Das zentrale Gebet bei der Bestattung ist das Qadisch. Es wird im Rahmen der Trauerfeier mehrfach, zunächst unmittelbar nach der Beisetzung, gesprochen. In seinem wesentlichen Teil lautet es in der Übersetzung:
»Erhoben und geheiligt werde Sein großer Name in der Welt, die Er nach Seinem Willen erschaffen, und Sein Reich entstehe in eurem Leben und in euren Tagen und dem Leben des ganzen Hauses Israel schnell und in naher Zeit, sprechet: Amen!
Sein großer Name sei gepriesen in Ewigkeit und Ewigkeit der Ewigkeiten! Gepriesen sei und gerühmt und verherrlicht und erhoben und erhöht und gefeiert und hocherhoben und gepriesen sei der Name des Heiligen, gelobt sei er, hoch über jedem Lob und Gesang, Verherrlichung und Trostverheißung, die je in der Welt gesprochen wurde, sprechet: Amen!«
Dieses aramäische Gebet - etwa aus dem 1. Jahrhundert nach Christus - bringt die Hoffnung auf das Reich Gottes zum Ausdruck, ähnlich wie die zweite Bitte des Vaterunsers.
Wenn die Trauernden das Grab verlassen, gehen sie durch ein Spalier der Trauergemeinde, die ihnen von beiden Seiten Worte des Trostes zusagt.
Die Trauerzeit ist in verschiedene Abschnitte eingeteilt; sie beginnt mit den sieben strengen Trauertagen, in denen die Trauernden keine Arbeit verrichten und auch nicht aus der Tora lesen. Trostworte finden sie im Buch Hiob und bei Jeremia. Wie bei der Trauer um den zerstörten Tempel in Jerusalem sitzen die Trauernden während der Trauerwoche auf dem Boden oder auf Hockern. Am Sabbat verlassen sie das Haus, um den Gottesdienst zu besuchen. Nachbarn, Freunde und Verwandte kommen zu ihnen, um ihnen Trost zuzusprechen und für ihre leiblichen Bedürfnisse zu sorgen.

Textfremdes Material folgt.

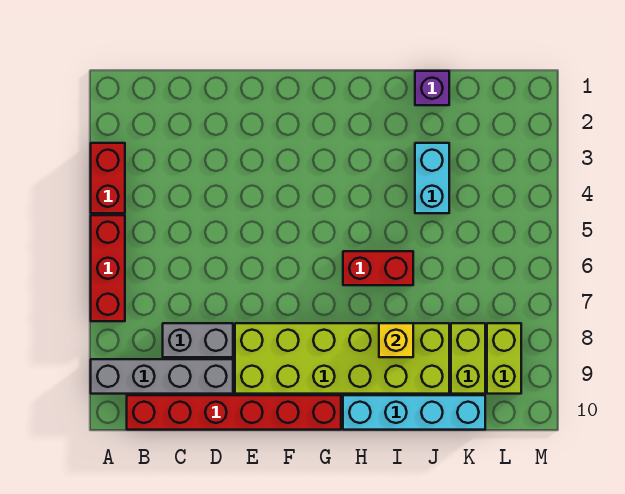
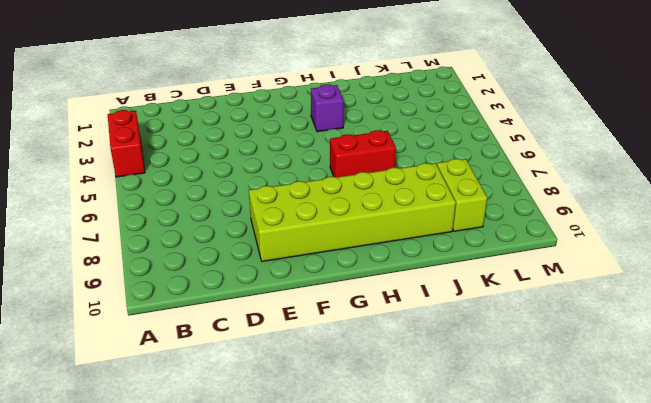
purple brick H3 level 1 -> purple brick J1 level 1
none -> red brick A5:A7 level 1
none -> grey brick A9:D9 level 1
none -> red brick B10:G10 level 1

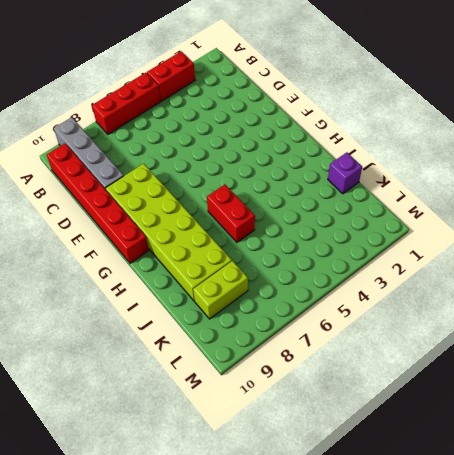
none -> grey brick C8:D8 level 1
none -> cyan brick H10:K10 level 1
none -> cyan brick J3:J4 level 1

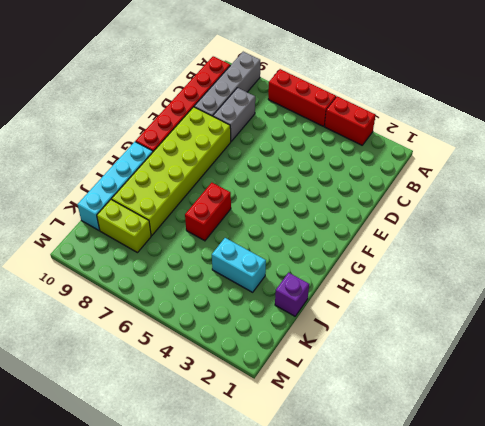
none -> lime brick L8:L9 level 1
none -> yellow brick I8 level 2

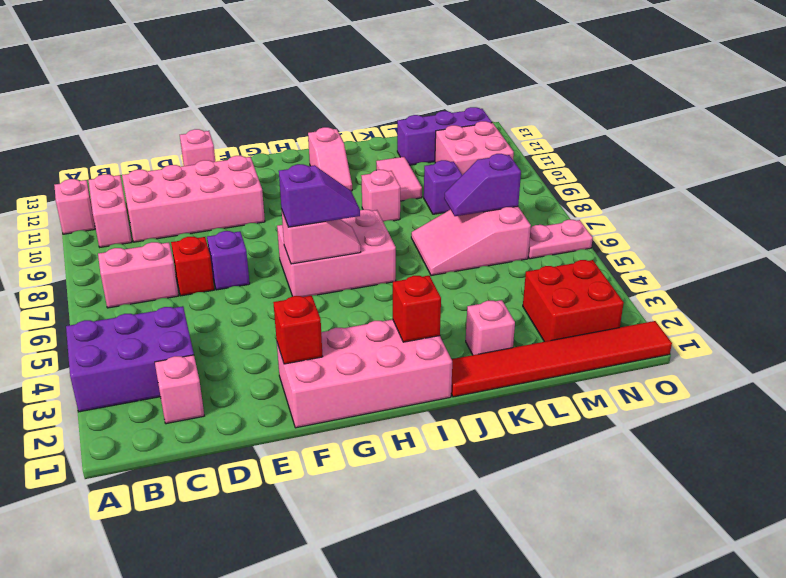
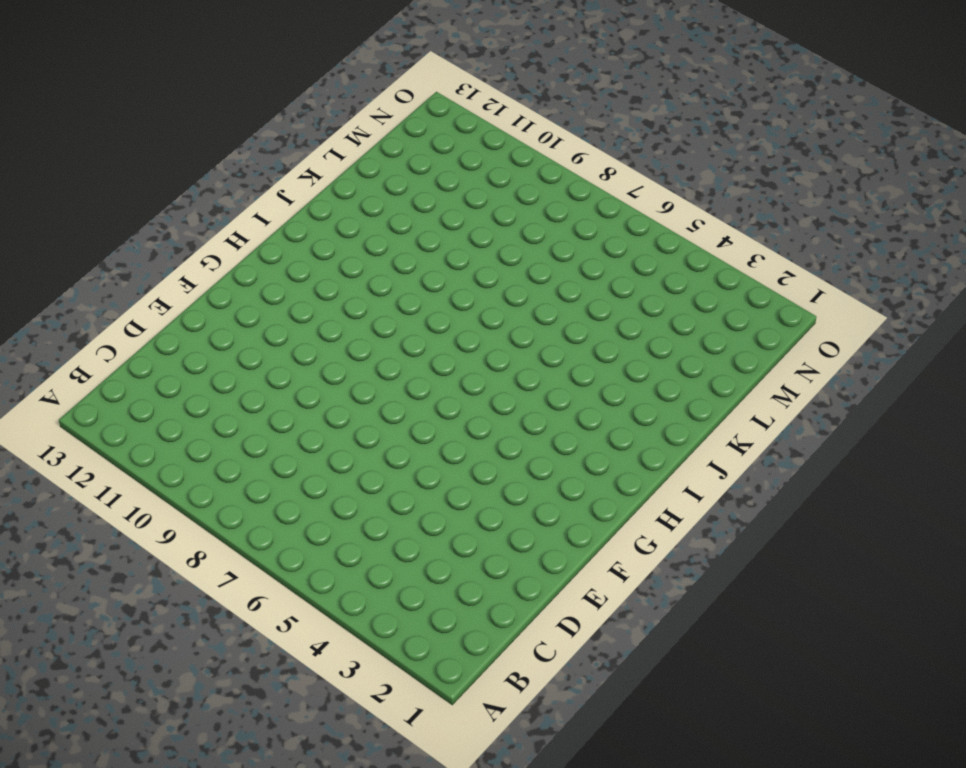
none -> purple brick A3:C4 level 1
none -> pink brick A11 level 1
none -> pink brick B7:C7 level 1

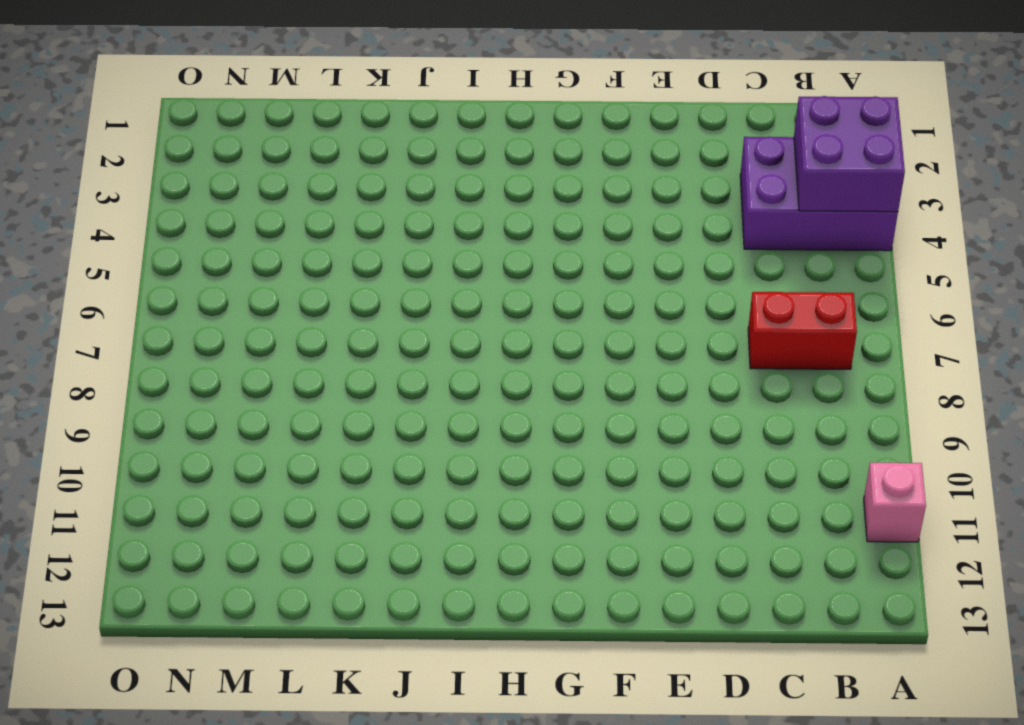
purple brick A3:B4 level 2 -> none
red brick B7:C7 level 1 -> pink brick B7:C7 level 1
none -> pink brick B10:B11 level 1
none -> pink brick C2 level 1
none -> pink brick C10:F11 level 1

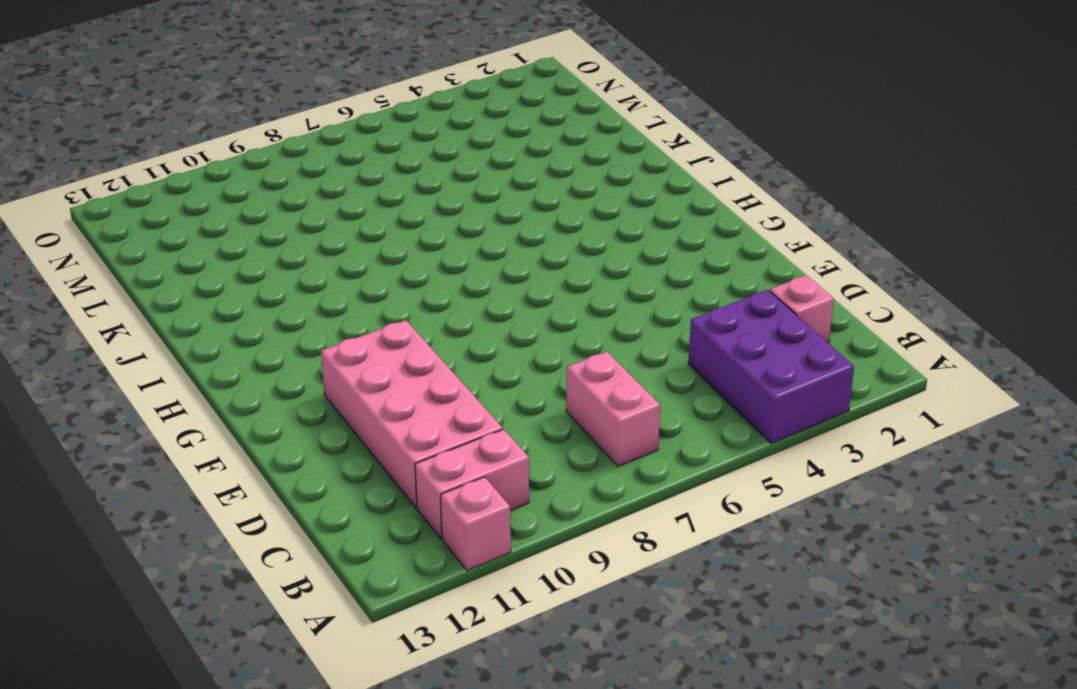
none -> red brick D7 level 1
none -> purple brick E7 level 1
none -> pink brick E13 level 1

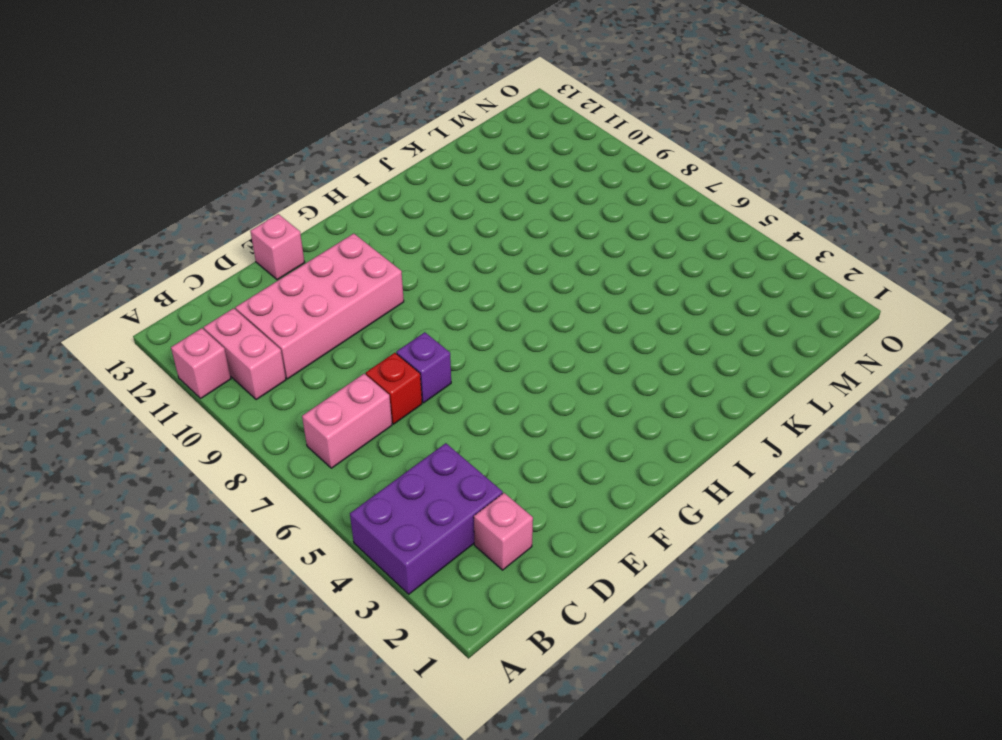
none -> pink brick F1:I2 level 1
none -> pink brick G6:I7 level 1
none -> pink slope I11:I12 level 1 top 12

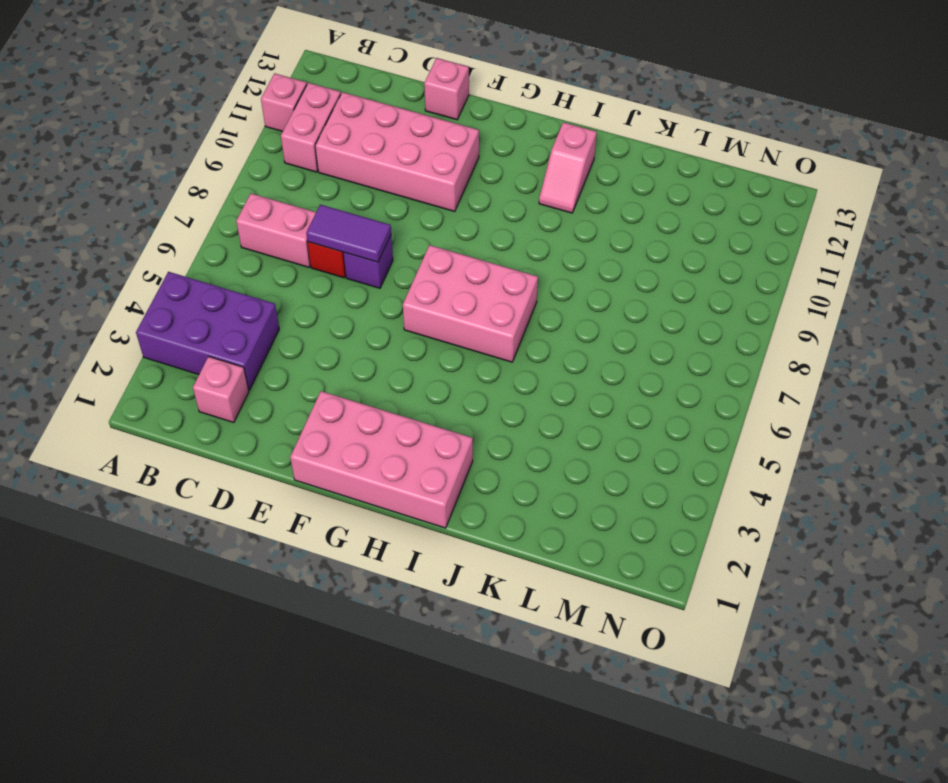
purple tile D7:E7 level 2 -> none
none -> red tile J1:O1 level 1
none -> pink brick J9 level 1
none -> pink brick K2 level 1

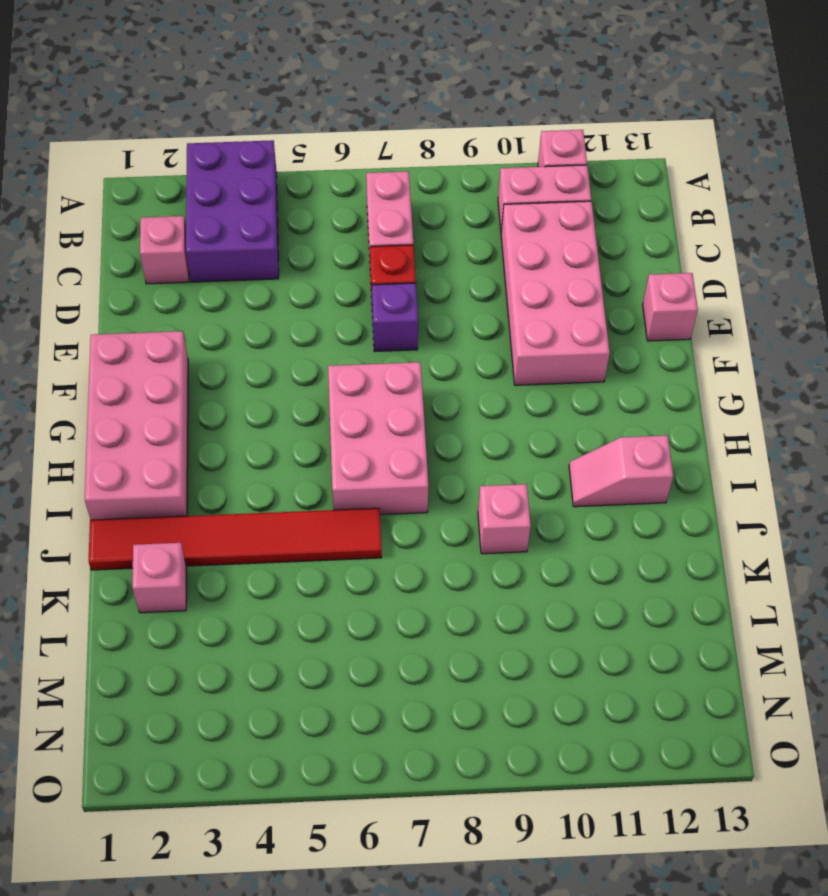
red tile J1:J6 level 1 -> red tile J1:O1 level 1
none -> pink slope K6:M7 level 1 top M
none -> pink tile K10:K11 level 1
none -> purple brick L9 level 1

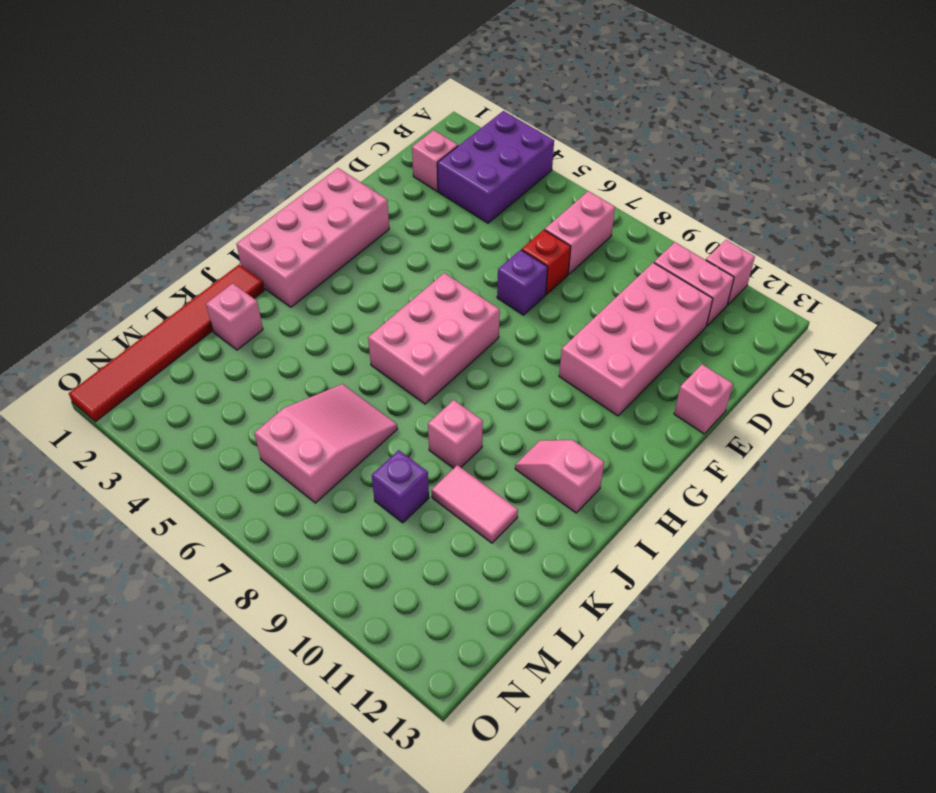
none -> purple brick L12:N12 level 1
none -> red brick M2:N3 level 1
none -> pink brick M10:N11 level 1

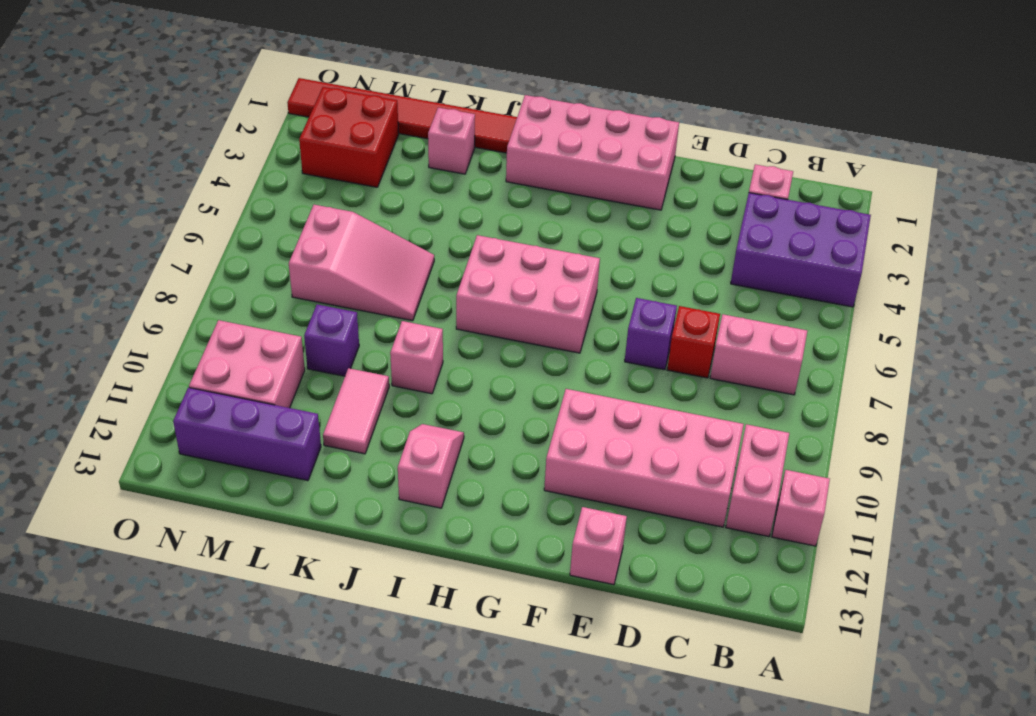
none -> pink plate N6:O6 level 1
none -> red brick F2 level 2
none -> pink slope G6:H6 level 2 top G

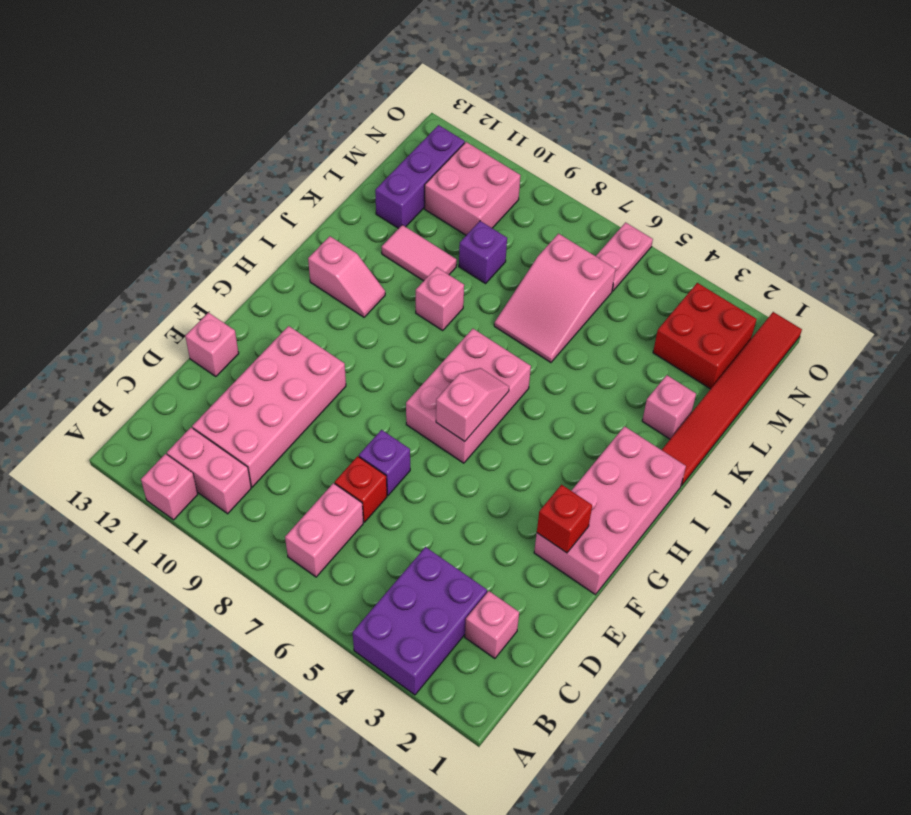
none -> red brick I2 level 2
none -> purple slope L7:M7 level 2 top M
none -> purple slope G6:H6 level 3 top G

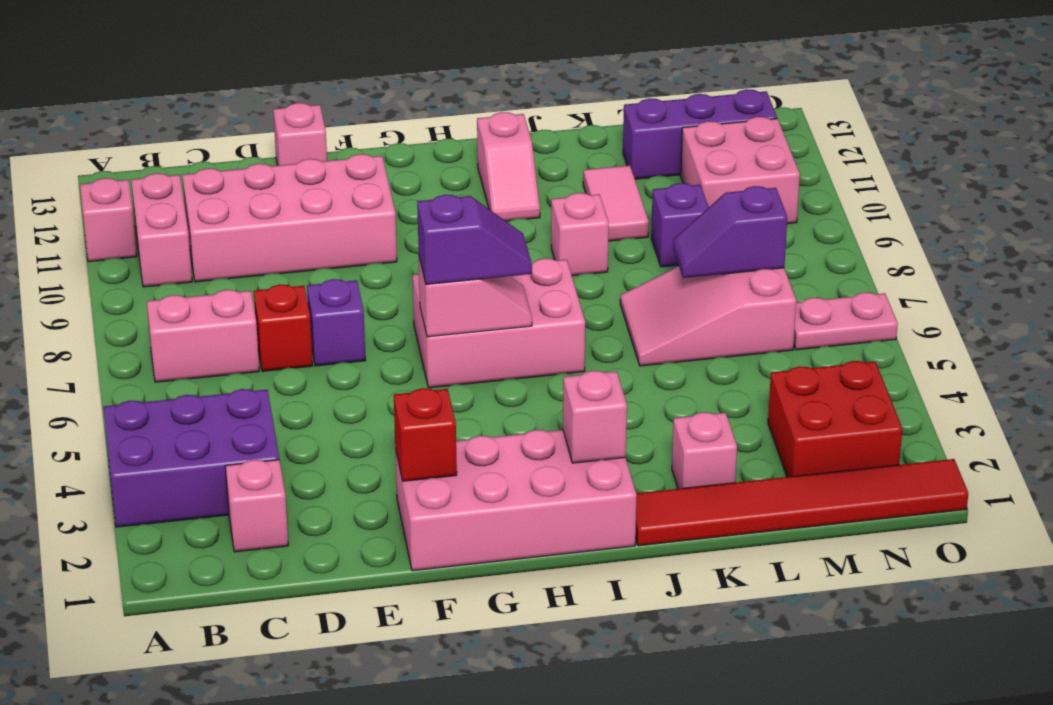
pink brick I2 level 2 -> red brick I2 level 2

An die Trauerwoche schließt sich der Trauermonat an, bis zu dessen Ende die Trauerkleidung weiterhin getragen wird. Nach den 30 Tagen der Trauer wird der Riss in den Kleidern zugenäht oder ausgebessert, die Trauerkleidung abgelegt, und die Angehörigen gehen wieder ihren alltäglichen Pflichten nach. Auch in den folgenden elf Monaten betet der Sohn nach dem Tod der Eltern täglich oder zumindest im Sabbat-Gottesdienst das Qadisch und zündet das ewige Licht, auf hebräisch »Ner Tamid«, an. Der Grabstein wird üblicherweise am Jahrestag des Todes, der sogenannten »Jahreszeit«, gesetzt. Zur Jahreszeit soll auch weiterhin von Familienmitgliedern das Qadisch gebetet werden. Dies ist auch der Tag, an dem das Grab des Verstorbenen von den Angehörigen aufgesucht wird.
Was für die Schlichtheit der Bestattung gilt, gilt in gleicher Weise für die Grabpflege. In der Regel werden keine Blumen an die Gräber gebracht. Die Ehre, die man dem Verstorbenen erweist, soll sich nicht im Grabschmuck, sondern im Herzen der Angehörigen spiegeln. In dieses Bild des schlichten Totengedenkens fügt sich auch der jüdische Brauch ein, beim Besuch des Grabes ein kleines Steinchen zum Gedenken auf den Grabstein niederzulegen.